Researchers form France recently conducted a clinical study to determine the accuracy of detecting recurrent bladder cancer through a urine test that detects MSI. Previous studies have indicated that MSI appeared effective at initially detecting bladder cancer, but clinical studies evaluating the effectiveness of MSI in detecting recurrent bladder cancer had not been conducted. This study included 47 patients who had already been diagnosed with superficial bladder cancer and received treatment. Urine samples to test for MSI were done prior to the patients’ initial and follow-up cystoscopies for 12 to 48 months. MSI testing accurately identified 12 of the 13 cancer recurrences. Furthermore, MSI testing detected the cancer recurrences several months before detection was possible with cystoscopy.
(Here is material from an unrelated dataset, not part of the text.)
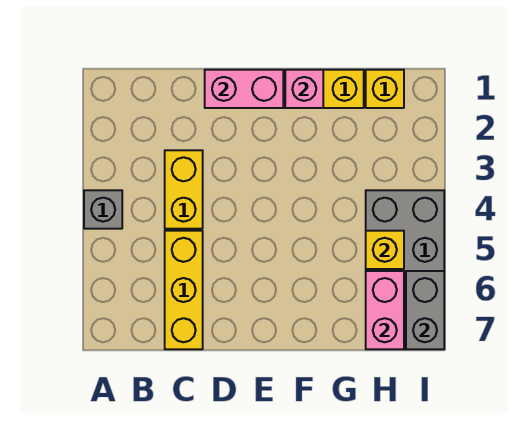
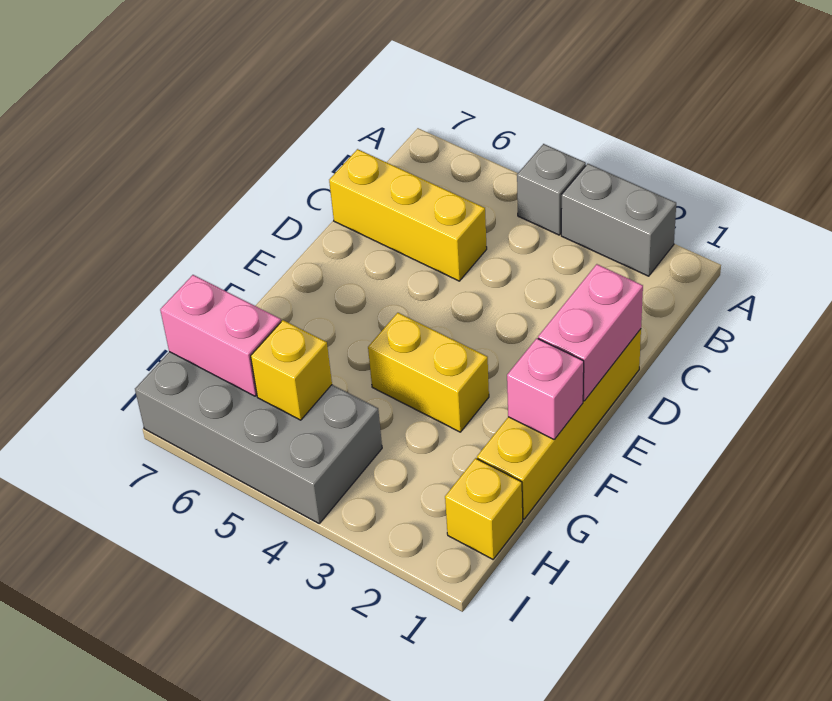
yellow brick C3:C4 level 1 -> yellow brick F3:F4 level 1
grey brick I6:I7 level 2 -> grey brick A2:A3 level 1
These researchers concluded that MSI testing through a urine test appears to accurately detect cancer recurrences in patients treated for superficial bladder cancer. Future clinical trials will undoubtedly further reveal the clinical role of MSI testing either for initial screening and/or testing for bladder cancer or for the detection of cancer recurrences. Patients treated for superficial bladder cancer may wish to speak with their physician about the risks and benefits of participating in a clinical trial further evaluating MSI or other novel screening approaches. Two sources of information regarding ongoing clinical trials include the National Cancer Institute (
www.eCancerTrials.com. eCancerTrials.com also provides personalized clinical trial searches on behalf of patients.
Reference: Amira N, Mourah S, Rozet F, et al. Non-invasive molecular detection of bladder cancer recurrence.
International Journal of Cancer. 2002;101:293-297.